Ellen Sigal, PhD: We always have a conference every year that includes the US Food and Drug Administration, the National Cancer Institute, and other stakeholders, and Rick Pazdur, MD, suggested to us that we should look at—we didn’t call it breakthrough—what we should do in the regulatory environment when we see substantial evidence early?

It seemed like an easy question, but the answer was very complicated. We worked with many stakeholders, companies, statisticians, and scientists, and we came up with a whitepaper on it—but it wasn’t easy, because the questions were hard. For example, what does substantial evidence mean? Because in every disease setting, it’s very different.

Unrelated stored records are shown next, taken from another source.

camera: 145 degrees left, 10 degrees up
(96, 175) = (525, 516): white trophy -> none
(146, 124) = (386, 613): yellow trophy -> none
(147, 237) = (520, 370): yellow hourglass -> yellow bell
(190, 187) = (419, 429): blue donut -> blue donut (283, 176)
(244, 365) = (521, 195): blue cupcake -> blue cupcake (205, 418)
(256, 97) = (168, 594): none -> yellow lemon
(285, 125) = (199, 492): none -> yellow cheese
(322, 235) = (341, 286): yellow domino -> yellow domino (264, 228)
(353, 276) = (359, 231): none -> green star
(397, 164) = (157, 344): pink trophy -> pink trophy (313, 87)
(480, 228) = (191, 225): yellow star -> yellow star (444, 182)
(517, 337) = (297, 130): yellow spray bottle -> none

But in any event, we reached a consensus and then we put it through legislation. And at that point, we thought that maybe there would be 1 or 2 drugs per year, and we thought they would all be for cancer, so we were pretty shocked at the outcome; it was unexpected.

What we’re very pleased about, is it created this new pathway that is built on evidence and many diseases have benefitted from it. I think it’s still 55% to 60% cancer, but there’s a large percentage of rare diseases and other diseases that have benefitted from this designation.

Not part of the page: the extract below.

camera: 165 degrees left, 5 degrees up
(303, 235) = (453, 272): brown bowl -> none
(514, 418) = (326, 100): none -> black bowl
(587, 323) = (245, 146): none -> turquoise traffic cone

What was the process of turning that concept into a reality?

The process was first deciding what ‘substantial evidence’ means; every disease setting is different—what this means in breast cancer is different than what it means in glioblastoma or pancreatic cancer. We were trying to look for definitions and it was very complicated. But we knew that the processes had to change, so when we brought it to legislation a lot of members of Congress thought, ‘Well, they can already do this’ and the answer is, ‘Maybe, but not so quickly.’

So what Breakthrough did, was it changed the way the FDA handled it, it changed the way academics and others handled it, it changed the culture among companies and among people because they started doing better, smarter trials that would really look for evidence earlier on.

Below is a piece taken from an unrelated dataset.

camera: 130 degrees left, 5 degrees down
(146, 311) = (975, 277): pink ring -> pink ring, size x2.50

And, of course, everybody thought they had a Breakthrough—it was like everyone’s children are brilliant and beautiful—but it was really game changing and part of it was because it was a better process that defined but it was because it really meant substantial evidence and all-hands-on-deck.

How has this law impacted patients and providers in the rare disease space?

Breakthrough changed cultures—companies, FDA, NCI—but cancer is a rare disease, so 30 years ago when we started the war on cancer it was 1 disease; now, we know it’s hundreds and hundreds of diseases and within subsets of cancer there are rare diseases. For example, we have some in lung cancer with squamous cell, which may be 2% of a population.

So clearly, we’re really looking to affect those populations in or outside of cancer whether there are no obvious large trials necessary or possible. And so, that was really a major impact on rare diseases—many of them in cancer, but many of them outside of cancer.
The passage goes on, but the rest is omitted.